Sempre secondo il professor Pira : “in questi giorni si leggono decine di articoli su giornali e riviste su questo tema dove spesso vengono riportate ricerche all’estero. Anche noi in Italia abbiamo svolto un lavoro accurato che ci spinge a dire che è necessario chiudere subito la stagione del dibattito se i videogiochi fanno bene o male, per aprire quella di una serie riflessione su come la nostra società deve lavorare compatta per dialogare con i digitali nativi”.
Il libro contiene anche due conversazioni con Henry Jenkins,, Direttore del Comparative Media Studies Program presso il Massachusetts Institute of Technology , Thalita Maligò, Segretario Generale AESVI (Associazione Editori Software Videoludico Italiana) .
“In questi giorni – prosegue Pira che insegna Comunicazione e Relazioni Pubbliche presso l’Ateneo Friulano ma è autore di diverse pubblicazioni sul rapporto infanzia e media e coordinatore di importanti ricerche – ho letto o sentito di come le aziende si stanno attrezzando per rendere sempre più tecnologizzata la vita dei bambini sotto i 10 anni, visto che hanno catturato i pre-adolescenti e gli adolescenti, e di esperti che esprimono la preoccupazione che i bambini attraverso le nuove tecnologie possano isolarsi sempre di più.
Ebbene oggi la realtà che emerge è profondamente diversa anche nel nostro paese.

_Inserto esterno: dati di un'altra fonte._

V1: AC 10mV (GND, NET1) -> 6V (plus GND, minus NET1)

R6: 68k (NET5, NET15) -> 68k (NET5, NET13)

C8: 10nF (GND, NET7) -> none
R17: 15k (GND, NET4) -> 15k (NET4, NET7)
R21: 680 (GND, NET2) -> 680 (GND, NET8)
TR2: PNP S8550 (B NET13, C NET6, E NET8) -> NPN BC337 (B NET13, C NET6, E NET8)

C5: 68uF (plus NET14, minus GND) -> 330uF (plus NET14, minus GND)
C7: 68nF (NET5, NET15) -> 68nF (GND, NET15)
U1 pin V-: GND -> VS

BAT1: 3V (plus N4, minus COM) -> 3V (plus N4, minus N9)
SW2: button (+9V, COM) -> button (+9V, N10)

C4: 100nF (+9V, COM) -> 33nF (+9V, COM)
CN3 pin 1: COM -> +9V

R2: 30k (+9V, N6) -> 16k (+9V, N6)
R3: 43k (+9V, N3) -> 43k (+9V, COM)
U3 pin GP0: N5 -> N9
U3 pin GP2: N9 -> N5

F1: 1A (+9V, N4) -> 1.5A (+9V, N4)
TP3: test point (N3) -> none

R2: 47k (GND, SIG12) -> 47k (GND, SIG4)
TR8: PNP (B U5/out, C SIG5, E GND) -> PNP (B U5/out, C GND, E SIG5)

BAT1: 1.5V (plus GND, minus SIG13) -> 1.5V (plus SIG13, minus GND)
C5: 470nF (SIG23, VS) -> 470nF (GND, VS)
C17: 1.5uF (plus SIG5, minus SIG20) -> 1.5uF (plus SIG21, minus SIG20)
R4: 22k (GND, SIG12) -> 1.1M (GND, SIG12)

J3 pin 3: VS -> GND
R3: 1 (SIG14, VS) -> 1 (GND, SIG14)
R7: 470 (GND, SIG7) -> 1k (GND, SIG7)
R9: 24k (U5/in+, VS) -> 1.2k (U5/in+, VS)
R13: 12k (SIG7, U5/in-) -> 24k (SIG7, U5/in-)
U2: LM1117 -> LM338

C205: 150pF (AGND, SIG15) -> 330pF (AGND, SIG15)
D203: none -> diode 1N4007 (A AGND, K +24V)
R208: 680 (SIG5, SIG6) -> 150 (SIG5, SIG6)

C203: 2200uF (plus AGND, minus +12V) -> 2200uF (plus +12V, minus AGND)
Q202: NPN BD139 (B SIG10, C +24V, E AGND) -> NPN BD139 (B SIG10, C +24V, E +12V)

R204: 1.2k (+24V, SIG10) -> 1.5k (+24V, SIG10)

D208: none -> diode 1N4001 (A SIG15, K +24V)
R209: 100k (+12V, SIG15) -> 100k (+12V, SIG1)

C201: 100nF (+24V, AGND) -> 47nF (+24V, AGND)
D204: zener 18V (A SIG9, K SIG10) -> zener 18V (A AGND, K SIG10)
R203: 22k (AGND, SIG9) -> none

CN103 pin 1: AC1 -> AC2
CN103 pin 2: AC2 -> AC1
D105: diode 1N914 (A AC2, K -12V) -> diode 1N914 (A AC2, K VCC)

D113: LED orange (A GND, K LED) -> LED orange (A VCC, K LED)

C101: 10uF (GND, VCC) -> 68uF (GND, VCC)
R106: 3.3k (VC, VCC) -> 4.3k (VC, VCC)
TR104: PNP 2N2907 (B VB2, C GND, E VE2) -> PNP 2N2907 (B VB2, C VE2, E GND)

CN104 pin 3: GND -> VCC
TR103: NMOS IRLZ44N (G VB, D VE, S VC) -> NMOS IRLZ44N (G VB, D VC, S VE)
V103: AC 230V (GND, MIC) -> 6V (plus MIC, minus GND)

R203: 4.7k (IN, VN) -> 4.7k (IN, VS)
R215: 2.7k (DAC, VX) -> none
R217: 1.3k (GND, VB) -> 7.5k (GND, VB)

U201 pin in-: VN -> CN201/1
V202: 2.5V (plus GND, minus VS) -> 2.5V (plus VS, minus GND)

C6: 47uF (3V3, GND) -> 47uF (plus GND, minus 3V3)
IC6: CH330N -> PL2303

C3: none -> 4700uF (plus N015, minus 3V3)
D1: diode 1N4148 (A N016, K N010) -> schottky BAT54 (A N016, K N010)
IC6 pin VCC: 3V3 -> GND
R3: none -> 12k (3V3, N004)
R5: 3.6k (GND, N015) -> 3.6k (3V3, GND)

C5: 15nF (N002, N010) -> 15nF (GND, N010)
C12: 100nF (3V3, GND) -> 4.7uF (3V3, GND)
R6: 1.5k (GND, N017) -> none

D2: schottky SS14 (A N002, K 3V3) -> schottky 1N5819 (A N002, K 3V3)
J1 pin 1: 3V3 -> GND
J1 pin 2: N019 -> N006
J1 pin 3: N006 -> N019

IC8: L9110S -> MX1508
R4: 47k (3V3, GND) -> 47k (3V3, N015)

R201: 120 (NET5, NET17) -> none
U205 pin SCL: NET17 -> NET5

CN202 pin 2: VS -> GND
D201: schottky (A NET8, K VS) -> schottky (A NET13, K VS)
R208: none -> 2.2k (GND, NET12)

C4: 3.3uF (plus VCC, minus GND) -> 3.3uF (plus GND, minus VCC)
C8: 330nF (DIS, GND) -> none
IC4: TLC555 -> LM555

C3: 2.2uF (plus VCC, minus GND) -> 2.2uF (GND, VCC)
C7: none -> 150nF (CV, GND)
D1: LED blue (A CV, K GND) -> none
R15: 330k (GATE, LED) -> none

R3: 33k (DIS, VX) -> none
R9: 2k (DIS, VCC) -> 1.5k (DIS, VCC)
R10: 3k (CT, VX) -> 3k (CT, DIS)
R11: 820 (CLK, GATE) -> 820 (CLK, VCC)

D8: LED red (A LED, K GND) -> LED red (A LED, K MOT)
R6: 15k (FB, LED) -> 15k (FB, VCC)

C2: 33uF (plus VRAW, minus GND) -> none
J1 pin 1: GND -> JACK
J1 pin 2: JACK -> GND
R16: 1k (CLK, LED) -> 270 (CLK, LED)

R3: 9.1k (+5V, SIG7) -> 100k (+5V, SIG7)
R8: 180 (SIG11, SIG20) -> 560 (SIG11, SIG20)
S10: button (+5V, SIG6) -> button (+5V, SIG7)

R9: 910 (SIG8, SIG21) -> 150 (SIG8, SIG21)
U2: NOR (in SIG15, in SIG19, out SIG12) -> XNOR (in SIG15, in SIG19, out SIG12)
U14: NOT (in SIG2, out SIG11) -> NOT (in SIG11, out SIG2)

Sono i genitori che rischiano di non conoscere i loro figli. Da indagini fatte su campioni consistenti il 46% acquista videogames per i propri figli con stistematicità, contro il 61% dei genitori italiani. Ed il 49% quando acquista è accompagnato dai figli”.
Ed il pediatra Vincenzo Marrali sottolinea : “Eraclito di Efeso diceva che il gioco dei bambini è il ritmo del tempo e che il bambino che gioca è un re perchè riesce a dominare spazio e tempo, spostando pezzi del suo gioco, perchè risolve la sua angoscia in quanto riesce a superare spazio e tempo. E’ il modo e il mezzo più importante e fisiologico per esprimere le proprie potenzialità psico-fisiche, determinando la formazione e la maturazione della personalità.Il percorso della crescita del bambino è segnato dalle tappe del suo gioco. Infatti passa dalla fase-o dimensione, motoria alla fase affettiva, alla fase cognitiva, alla relazionale, o delle regole, e alla fase agonistica, ossia il bambino crescendo passa dal gioco senso-motorio al gioco percettivo-motorio, al simbolismo e al gioco delle regole e al gioco collettivo”.
E dalle conversazioni con Henry Jenkins e Thalita Maligò, emergono due aspetti interessanti.
Secondo Jenkins :”Siamo ormai giunti alla fase in cui è possibile per gli educatori sviluppare giochi a costi relativamente bassi che possono competere nel catturare l’attenzione dei ragazzi al pari di quelli commerciali. Hanno certamente una estetica diversa, più stilizzata, meno fotorealistica, ma offrono pari meccanismi di coinvolgimento. Stiamo osservando che molti educatori crescono con e intorno ai videogiochi, hanno compreso la potenza dell’apprendimento che prende vita attraverso l’impiego del gioco e vogliono incrementare questo potere nelle proprie classi.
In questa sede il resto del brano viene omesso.